Sans le GSsA, les soldats suisses combattraient aujourd’hui aux côtés des troupes de l’OTAN en Afrique, en Afghanistan et dans d’autres pays du monde. En septembre 2009, le projet d’une participation suisse à la lutte contre la piraterie au large des côtes somaliennes a échoué au Conseil national. Grâce à une campagne menée avec les Jeunes Verts et la JS Suisse, le GSsA avait réussi à rallier à sa cause un bon tiers du groupe parlementaire des socialistes. Avec les voix des Verts et de l’UDC, le projet fut ainsi rejeté à la majorité.

Après l’arrêt de l’intervention en Afghanistan fin 2007, la mission militaire dite «opération Atalante» fut balayée. Auparavant, divers comités travaillant sur l’armée et la politique étrangère aspiraient à élargir la présence militaire de trois membres à un détachement entier. Le GSsA parvint à faire chavirer la situation en persuadant les Verts et l’aile gauche du PS du non-sens de ce projet. Face à l’opposition croissante, le gouvernement fédéral décida d’abandonner tout projet de présence militaire en Afghanistan en novembre 2007. Si l’on en croit les documents publiés par Wikileaks, les généraux américains, mais aussi les diplomates suisses, étaient outrés que le Conseil fédéral s’incline devant la pression de gauche et de droite.

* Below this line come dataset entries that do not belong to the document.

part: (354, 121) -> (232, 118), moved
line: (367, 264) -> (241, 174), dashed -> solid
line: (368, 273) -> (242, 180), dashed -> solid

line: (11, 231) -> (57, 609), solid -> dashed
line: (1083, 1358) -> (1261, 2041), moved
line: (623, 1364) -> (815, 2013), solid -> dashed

Cette nouvelle force du GSsA est le fruit du mouvement anti-guerre de 2003. Juste avant et peu après le début de la guerre en Irak, le GSsA avait participé à l’organisation des plus grandes manifestations de l’histoire de la Suisse. La génération qui est alors arrivée sur les devants de la scène politique a donné au GSsA le dynamisme qui lui a permis de récolter un demi-million de signatures entre 2005 et 2013. Pour court-circuiter l’initiative «Pour l’interdiction d’exporter du matériel de guerre», le Conseil fédéral adopta une ordonnance relativement sévère, qui finit néanmoins par être assouplie suite à la pression du lobby de l’armement.

L’initiative populaire «Pour la protection face à la violence des armes» atteignit un résultat suffisant pour imposer le durcissement de la législation, notamment en matière de mise en relation des registres cantonaux des armes. Retiré juste à temps, le moratoire sur les avions de combat créa les conditions politiques nécessaires pour lancer le référendum contre le Gripen. Malgré son échec aux urnes, l’initiative populaire pour l’abrogation de l’obligation de servir a tout de même permis d’affaiblir la pression exercée sur le service civil.

Un quart de siècle après la votation sur l’abolition de l’armée et six mois après le non au Gripen, les partisans du Mouvement pour la paix font face à des défis d’un nouveau genre. A l’Est comme à l’Ouest de l’Europe, des militaristes attisent les tensions, tandis qu’au Proche-Orient, les effets de la guerre d’Irak sont encore pires que ce qu’avaient prédit les opposants à une intervention militaire. Dans ce contexte, les efforts du GSsA, notamment en matière d’opposition au commerce d’armes avec des Etats en conflit tels que l’Arabie Saoudite, la Russie ou Israël, sont plus importants que jamais.